The other end of the main shaft 20 that is separated from the internal combustion engine 2 penetrates through the main case portion 10-1 and protrudes toward the side case portion 10-2 to form main first and second bearings 22-1 and 22-2. The other end side to the main case part 10-1 and the side case part 10-2.
It is provided to be pivotally supported.
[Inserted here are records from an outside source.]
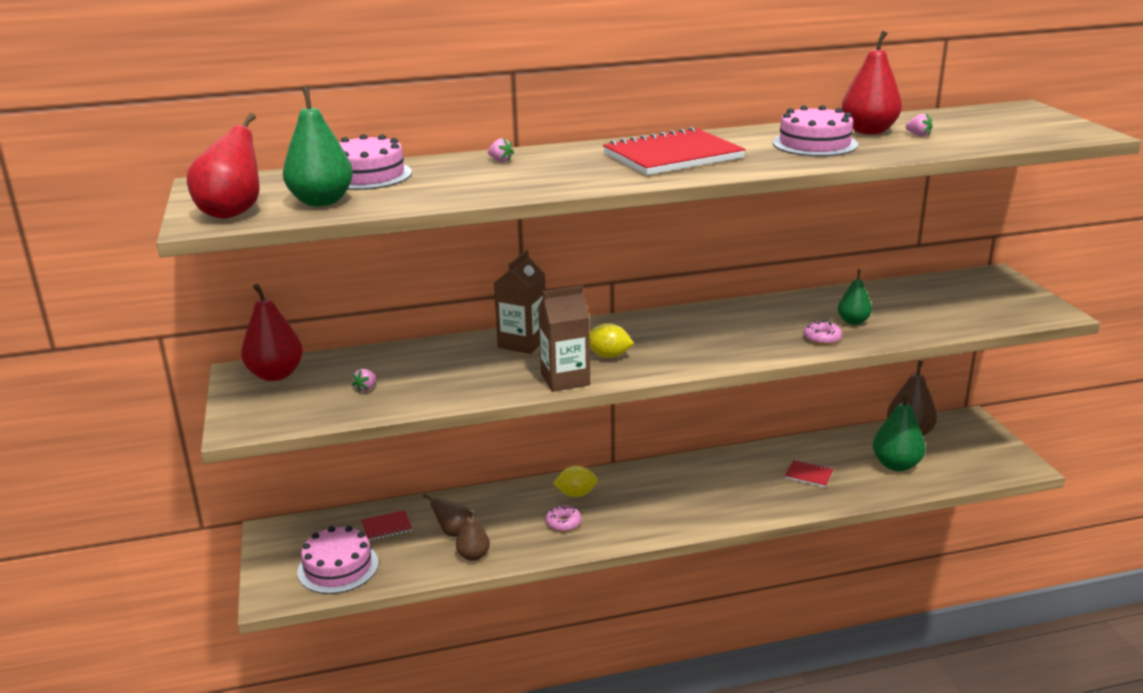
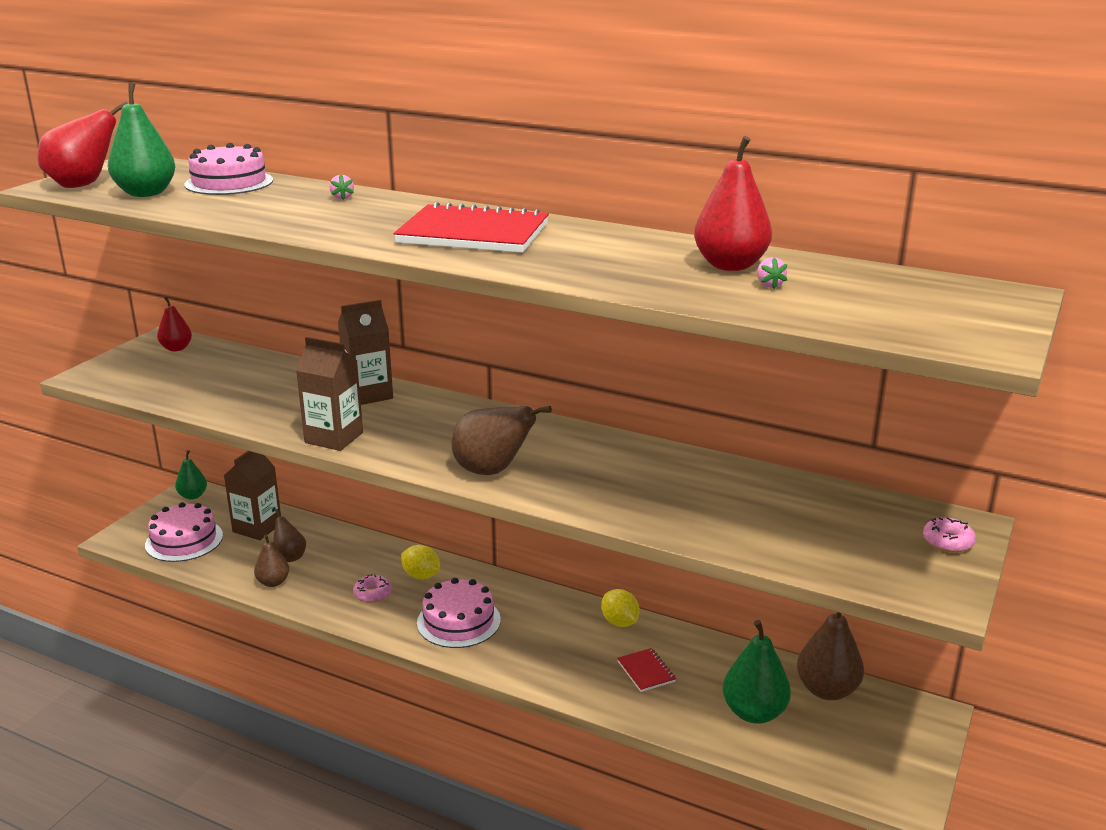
camera: 40 degrees right, 0 degrees up
(276, 374) = (176, 348): red pear -> red pear, size x0.60
(366, 388) = (202, 383): pink strawberry -> none
(387, 527) = (257, 528): red notebook -> brown carton
(608, 356) = (405, 434): yellow lemon -> yellow lemon (619, 622)
(715, 353) = (492, 471): none -> brown pear
(814, 144) = (633, 261): pink cake -> pink cake (458, 621)
(822, 338) = (616, 503): pink donut -> pink donut (948, 542)
(853, 321) = (684, 501): green pear -> green pear (193, 496)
The main shaft 20 between the main case part 10-1 and the side case part 10-2 is provided with a one-side intermediate drive gear 24 for transmitting a driving force to one of the front and rear wheels. The one-side intermediate driven gear 26 is provided in engagement with 24. The main case 10-1 and the side case 10
The other side intermediate drive gear 28 for transmitting the driving force to one of the front and rear wheels is provided on the main shaft 20 between the other side intermediate drive gear 28, and the other side intermediate driven gear 30 meshes with the other side intermediate drive gear 28. Provided.

The one-side intermediate driven gear 26 meshed with the one-side intermediate drive gear 24 is provided on the intermediate shaft 32. The intermediate shaft 32 is disposed in parallel with the main shaft 20, and includes an intermediate first and second bearing 34-.
The main case part 10-1 and the side case part 10-2 are supported by 1.34-2. The one-side intermediate driven gear 26 is provided on the other end side of the intermediate shaft 32. One end of the intermediate shaft 32 is provided with a one-side final reduction drive gear 36 for transmitting a driving force to one of the front and rear wheels. The one-side final reduction drive gear 36 is provided in mesh with the one-side final reduction driven gear 38. The one-side final reduction driven gear 38 is fixed to the differential housing 42 of the one-side differential 40. The differential machine housing 42 is supported by the main case portion 10-1 and the bottom case portion 10-3 by differential first and second bearings 44-1 and 44-2.

As a result, the power train 4 automatically converts the driving force of the internal combustion engine 2 according to the operating state by the torque converter 16 of the transmission 6 and the auxiliary transmission mechanism 18 and takes out the driving force. One of the front and rear wheels (not shown) is driven from the intermediate driven gear 26, the one-side final reduction drive gear 36, and the one-side final reduction driven gear 38 via the one-side differential 40.

As shown in FIG. 2, the distributing machine disposing space 14 includes, for example, an input shaft 46 and an output shaft 48 constituting the driving force distributing device 8 and an input gear 50 and an output gear 52 serving as a distribution gear train. Is arranged. The input shaft 46 is disposed in parallel with the main shaft 20, and the input-side retainer 54 has input first and second bearings 56-1.
The input third bearing 56-
3 is provided to support the side case 10-2. This input side retainer 54 is attached to the case input side attachment portion 58 of the main case portion 10-1. The input side retainer 54 has an insertion hole 60. Also, the case input side mounting part
58 is provided with a mounting hole 62. The input side retainer 54
The mounting bolt 64 is inserted into the insertion hole 60 and screwed into the mounting hole 62 to be mounted on the case input side mounting portion 58. The input shaft 46 has an input gear 50 on one end and the other intermediate driven gear 30 on the other end.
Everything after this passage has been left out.